We are not impeding media freedom – Parliament

Parliament has refuted suggestions that it is impeding press freedom of journalists in the country.

This follows a backlash and a barrage of criticisms directed at the Speaker of Parliament, Professor Aaron Mike Oquaye, who threatened to ban parliamentary press corps members who cover press conferences by legislators while parliament was in session.

Speaker bars journalists from covering press conferences while parliament is in session

“The Office would like to put on record that at no time either in his capacity as Speaker or in his personal capacity has Prof Aaron Michael Oquaye sought to prevent the media from doing its work,” a release by the Director of Public Affairs of Parliament, Kate Addo, refuted.

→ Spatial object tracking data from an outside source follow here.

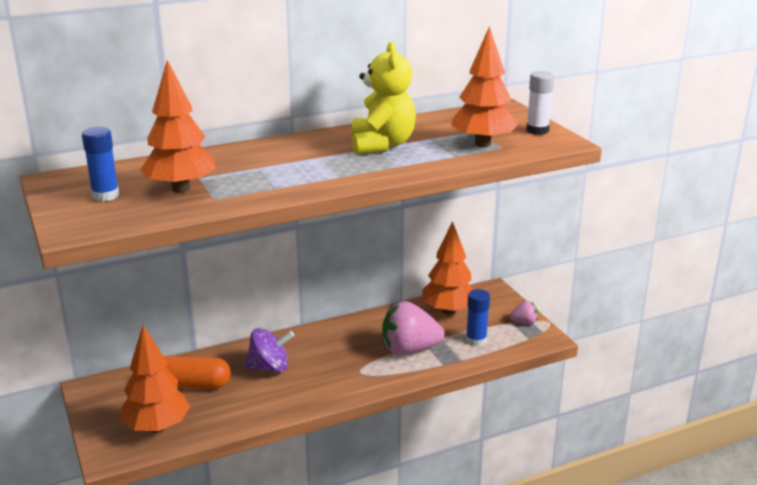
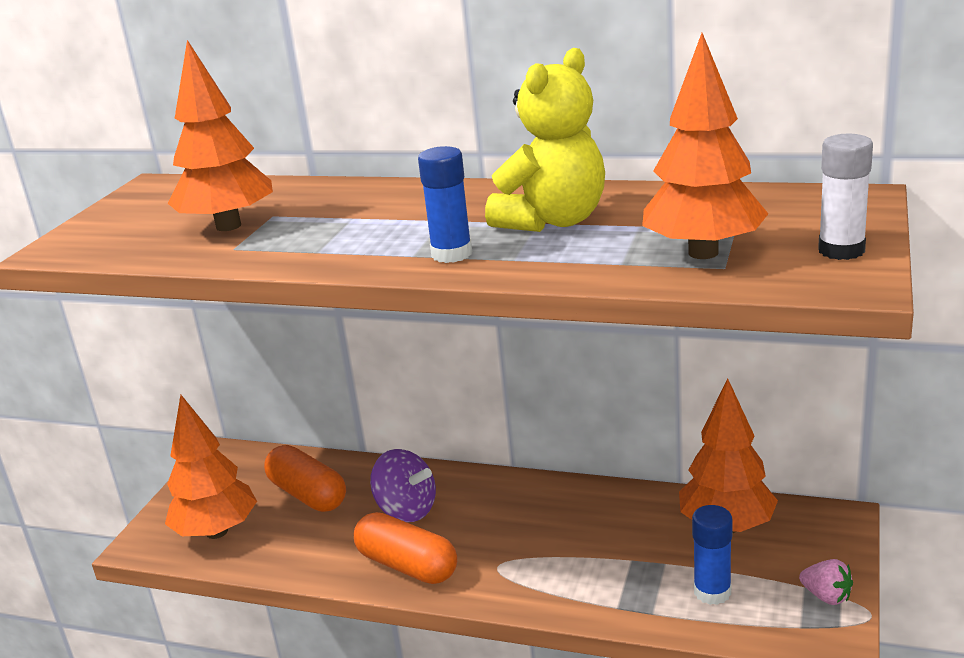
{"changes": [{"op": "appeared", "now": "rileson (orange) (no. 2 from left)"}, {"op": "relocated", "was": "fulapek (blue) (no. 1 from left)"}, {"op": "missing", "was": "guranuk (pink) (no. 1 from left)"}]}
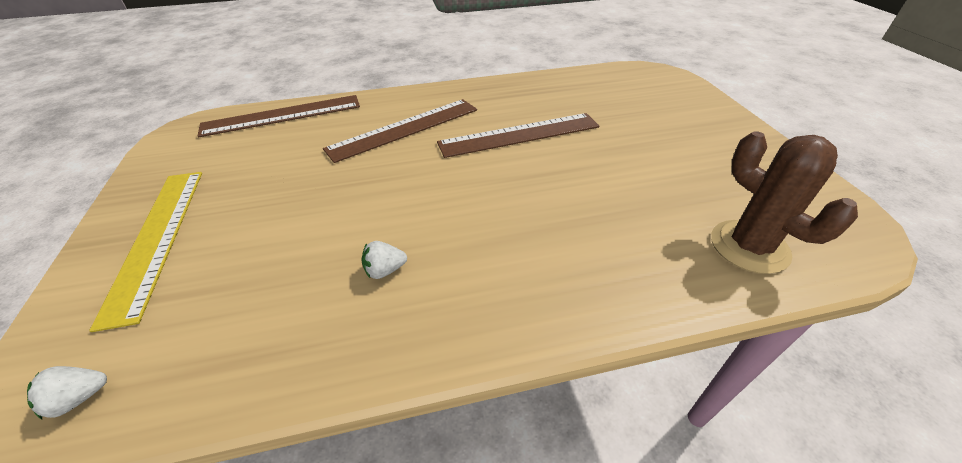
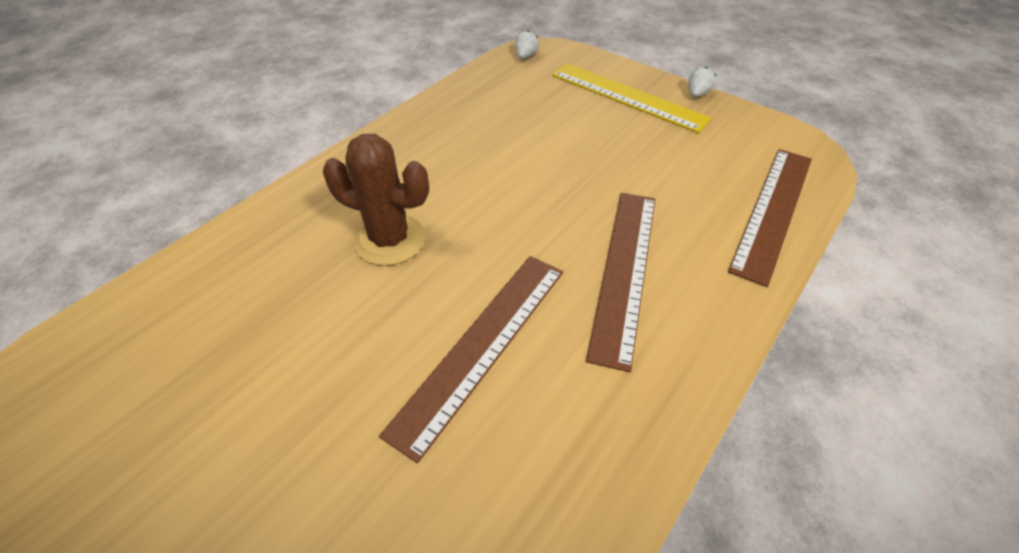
{"changes": [{"op": "relocated", "was": "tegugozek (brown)"}, {"op": "relocated", "was": "guranuk (white) (no. 2 from left)"}]}
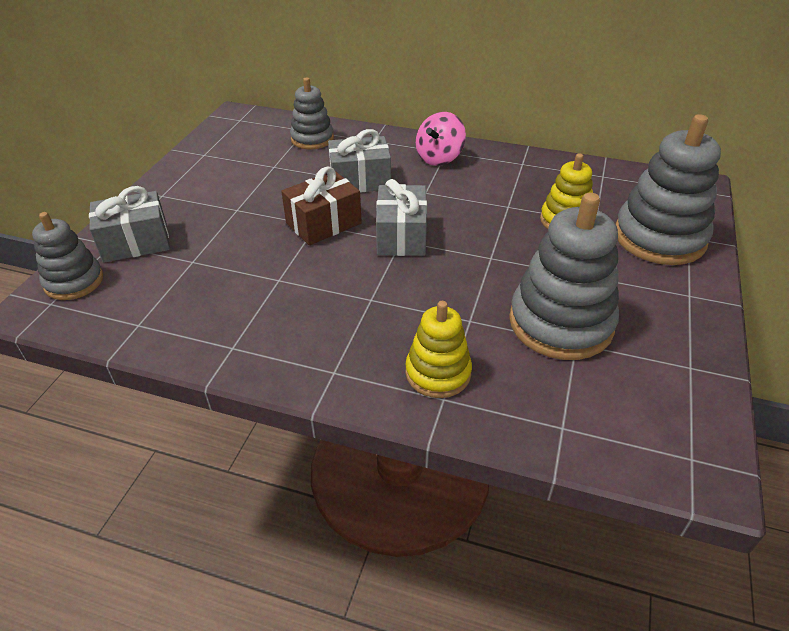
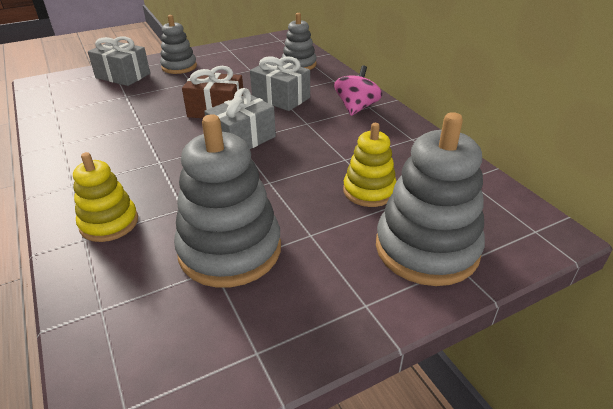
{"changes": [{"op": "relocated", "was": "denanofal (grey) (no. 1 from left)"}, {"op": "spun", "was": "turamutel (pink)", "clockwise": 120}]}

According to the statement, the Speaker was rather concerned about the need for the press corps to focus on parliamentary proceedings in the chamber and not side meetings.

The directive follows the half-empty chamber when the Minority boycotted the State of the Nation Address (SoNA) on Thursday, February 20. They proceeded to go and have a presser while parliament was in session to justify the walkout.

In issuing the order, Professor Oquaye said it is “forbidden” for journalists who have been accredited to report on plenary sessions to “abandon” the house to conduct interviews.

The Speaker warned that any journalist who disregards this order will become an “unwelcome guest”. “Your welcome will be duly withdrawn,” he said and stressed he takes a “serious view” of the matter.

However, the development has irked private legal practitioner Samson Lardy Anyenini who indicated that the action of the Speaker was “disgusting”.

In his view, “the Speaker has absolutely no business conducting himself in the manner that he has done.”

The Media Foundation for West Africa (MFWA) has also criticized Parliament, likewise Minority legislators such as Sam George Nartey and Alhaji A.B.A. Fuseini.